You are viewing a plain text version of this content. The canonical link for it is here.
Posted to issues@arrow.apache.org by "DB Tsai (JIRA)" <ji...@apache.org> on 2017/11/30 01:53:00 UTC
[jira] [Updated] (ARROW-1873) Segmentation fault when loading total
2GB of parquet files
[ https://issues.apache.org/jira/browse/ARROW-1873?page=com.atlassian.jira.plugin.system.issuetabpanels:all-tabpanel ]
DB Tsai updated ARROW-1873:
---------------------------
Description:
We are trying to load 100 parquet files, and each of them is around 20MB. Before we port [ARROW-1830] into our pyarrow distribution, we use {{glob}} to list all the files, and then load them as pandas dataframe through pyarrow.
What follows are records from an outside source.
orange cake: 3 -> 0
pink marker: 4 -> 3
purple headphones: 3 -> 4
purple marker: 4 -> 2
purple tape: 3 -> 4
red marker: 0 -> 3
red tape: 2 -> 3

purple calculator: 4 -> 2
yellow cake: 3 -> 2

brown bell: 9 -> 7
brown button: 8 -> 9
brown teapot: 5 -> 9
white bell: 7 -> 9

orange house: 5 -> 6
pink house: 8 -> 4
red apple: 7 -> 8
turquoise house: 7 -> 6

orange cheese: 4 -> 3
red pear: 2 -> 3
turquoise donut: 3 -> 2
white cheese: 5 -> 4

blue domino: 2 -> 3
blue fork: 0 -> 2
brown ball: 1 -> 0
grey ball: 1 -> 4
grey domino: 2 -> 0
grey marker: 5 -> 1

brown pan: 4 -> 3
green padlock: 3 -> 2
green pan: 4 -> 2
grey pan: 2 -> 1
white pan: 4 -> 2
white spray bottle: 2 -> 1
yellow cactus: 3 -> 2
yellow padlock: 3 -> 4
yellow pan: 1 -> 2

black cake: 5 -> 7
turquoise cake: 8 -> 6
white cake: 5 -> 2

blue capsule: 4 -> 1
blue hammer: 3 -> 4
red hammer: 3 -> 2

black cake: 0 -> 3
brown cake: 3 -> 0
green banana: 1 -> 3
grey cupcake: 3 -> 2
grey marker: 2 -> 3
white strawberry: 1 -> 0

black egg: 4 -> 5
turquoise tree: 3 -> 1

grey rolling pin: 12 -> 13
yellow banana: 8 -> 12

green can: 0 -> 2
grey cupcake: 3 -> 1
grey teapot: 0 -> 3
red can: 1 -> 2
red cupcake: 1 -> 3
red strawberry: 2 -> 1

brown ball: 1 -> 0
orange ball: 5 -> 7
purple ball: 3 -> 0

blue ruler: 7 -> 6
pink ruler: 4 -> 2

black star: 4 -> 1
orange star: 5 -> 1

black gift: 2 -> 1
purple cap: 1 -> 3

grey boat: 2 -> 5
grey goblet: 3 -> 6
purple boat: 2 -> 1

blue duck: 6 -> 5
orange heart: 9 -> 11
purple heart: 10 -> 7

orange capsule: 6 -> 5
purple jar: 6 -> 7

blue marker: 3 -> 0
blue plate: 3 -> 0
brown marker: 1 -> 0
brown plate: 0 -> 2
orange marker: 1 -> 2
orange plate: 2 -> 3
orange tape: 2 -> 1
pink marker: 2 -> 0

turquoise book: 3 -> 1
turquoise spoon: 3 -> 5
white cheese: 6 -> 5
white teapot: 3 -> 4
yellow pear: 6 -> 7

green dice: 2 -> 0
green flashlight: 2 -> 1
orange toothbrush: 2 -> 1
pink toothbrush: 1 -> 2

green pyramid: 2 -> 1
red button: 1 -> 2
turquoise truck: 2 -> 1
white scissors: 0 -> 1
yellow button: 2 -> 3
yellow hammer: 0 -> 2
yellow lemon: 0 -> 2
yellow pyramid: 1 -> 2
The schema of the parquet files is like
{code:java}
root
|-- dateint: integer (nullable = true)
|-- profileid: long (nullable = true)
|-- time: long (nullable = true)
|-- label: double (nullable = true)
|-- weight: double (nullable = true)
|-- features: array (nullable = true)
| |-- element: double (containsNull = true)
{code}
If we only load couple of them, it works without any issue. However, when loading 100 of them, we got segmentation fault as the following. FYI, if we flatten {{features: array[double]}} into top level, the file sizes are around the same, and work fine too.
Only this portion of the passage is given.